CIR-deduction-sous-traitant

Crédit d’impôt recherche |
Déduction des factures du sous-traitant

En application de l’article 244 quater B, II-d bis du Code général des impôts, les dépenses exposées auprès d’organismes de recherche privés agréés peuvent être incluses dans l’assiette du crédit d’impôt recherche (ci-après “CIR”) lorsqu’elles sont afférentes à des opérations de recherche. Corrélativement, et afin d’éviter qu’une même dépense de R&D soit prise en compte deux fois, l’organisme sous-traitant agréé doit déduire de sa propre assiette CIR les montants facturés au donneur d’ordre en contrepartie des travaux effectués (article 244 quater B, III du Code général des impôts). Cette règle comporte toutefois une exception : lorsque le donneur d’ordre est lui-même dans l’incapacité juridique de bénéficier du CIR. En pratique, cela concerne les entités ne remplissant pas les conditions de l’article 244 quater B du CGI.

Cette déduction pose ainsi un problème quant à sa substance. En effet, les travaux réalisés sont obligatoirement refacturés avec marge (dans le cas contraire, l’organisme agréé effectuerait un acte anormal de gestion). Or, si le sous-traitant déduit la totalité de ces factures, une partie de ces montants viendra en déduction des dépenses CIR des projets potentiellement suivis en interne, ce reliquat de déduction étant dû à la marge effectuée devant être déduite.
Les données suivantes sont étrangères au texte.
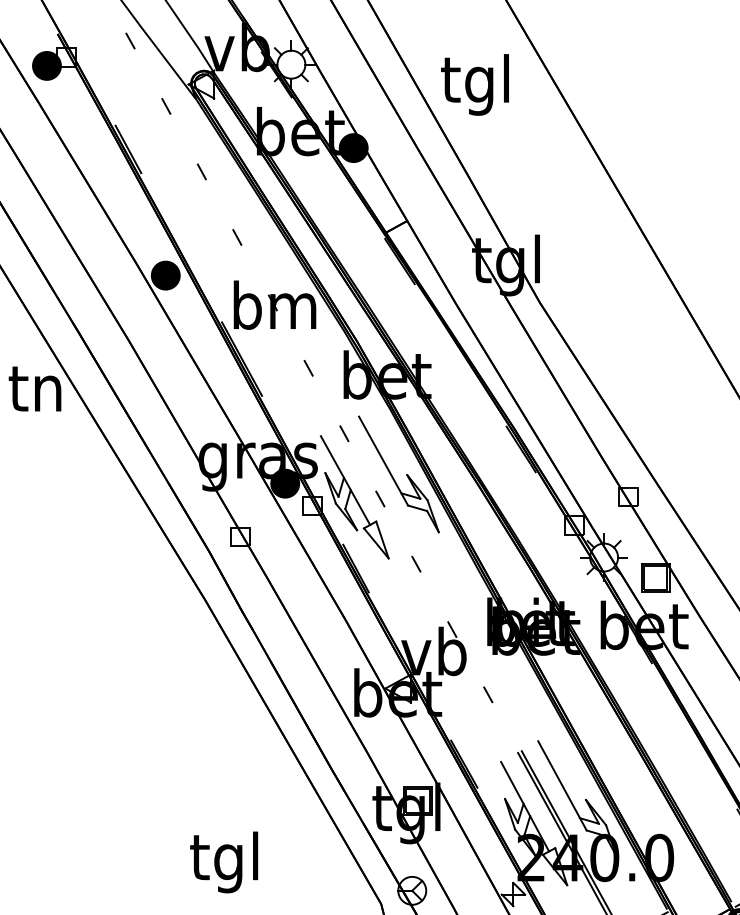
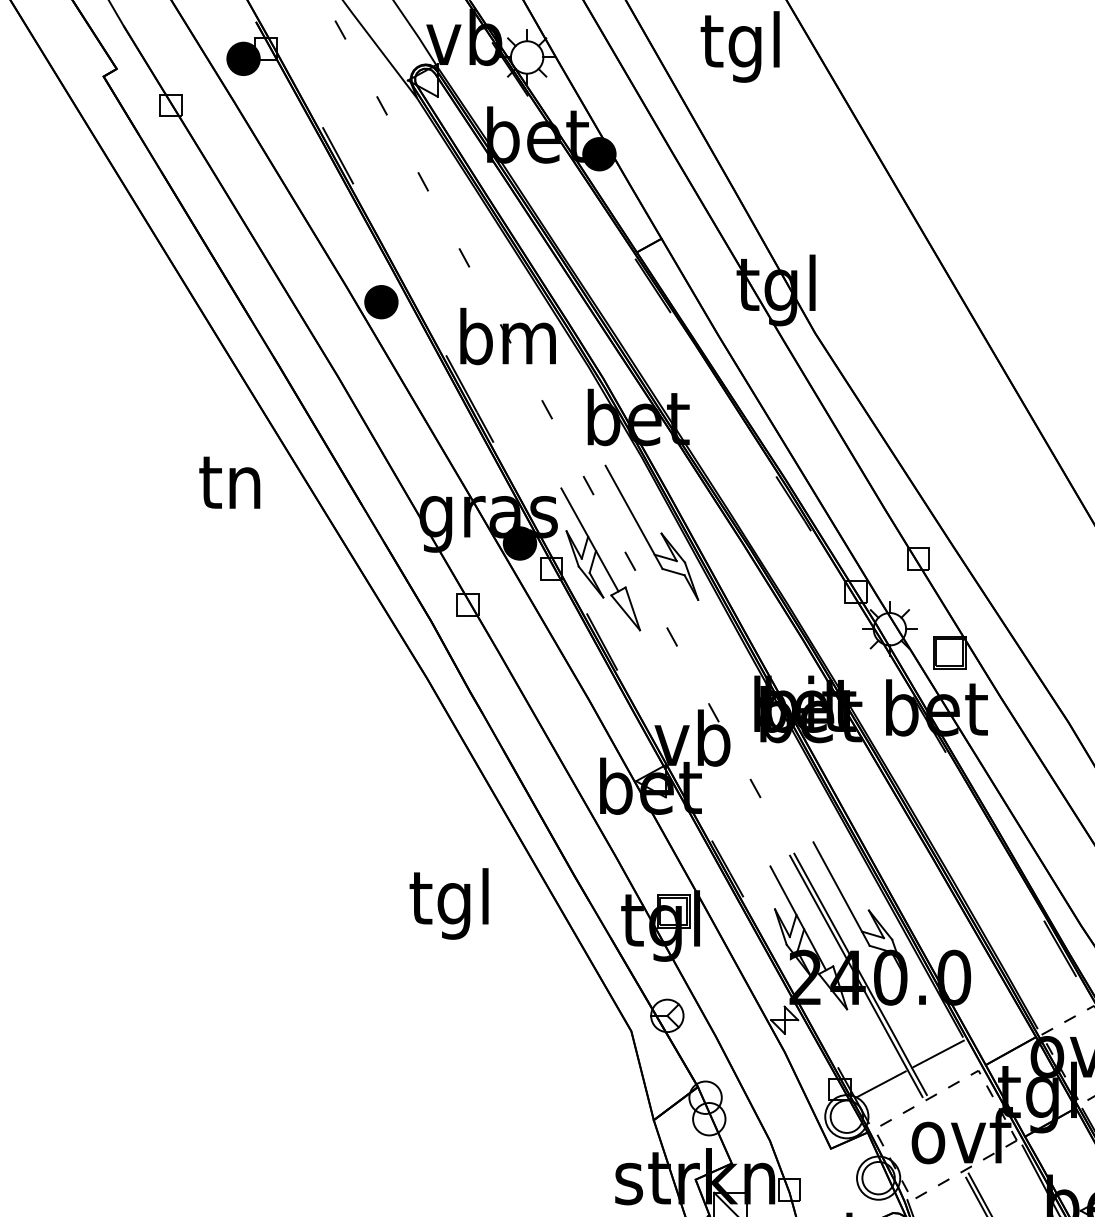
text: (474, 84) -> (739, 46), moved
text: (34, 388) -> (229, 482), moved
text: (223, 862) -> (448, 903), moved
Dans l’absolu, le CIR calculé sur les projets de R&D internes pourrait alors être intégralement annihilé selon l’importance de l’activité du sous-traitant et de la marge appliquée ou de la méthode de facturation choisie (le forfait pour exemple).

Selon la doctrine administrative, l’ensemble des factures doit être déduit, marge comprise : BOI-BIC-RICI-10-10-20-30 § 220.

Or, par une décision du 09 septembre 2020 n°440523, le Conseil d’État, se positionnant sur une question prioritaire de constitutionnalité, précise que le mécanisme de déduction ne constitue pas une entorse au principe de libre entreprise ni n’instaure de différence de traitement. En revanche, selon la lecture du Conseil d’État desdites dispositions, ces dernières interdisent à l’entreprise agréée d’inclure dans la base de calcul de son propre crédit d’impôt recherche les dépenses exposées pour réaliser des opérations de recherche pour le compte de tiers. En effet, le Conseil d’État estime que “s’agissant des organismes de recherche sous-traitants, ils ne peuvent inclure les dépenses exposées pour réaliser de telles opérations dans la base de calcul de leur crédit d’impôt recherche“. Ainsi, en aucune façon, ces dispositions ne sauraient être lues comme imposant à ces organismes de recherche de déduire de l’assiette de leur crédit d’impôt la fraction des sommes facturées à des donneurs d’ordre pour la réalisation d’opérations de recherche pour le compte de ces derniers qui excèderait le montant des dépenses de recherche éligibles afférentes à ces mêmes opérations.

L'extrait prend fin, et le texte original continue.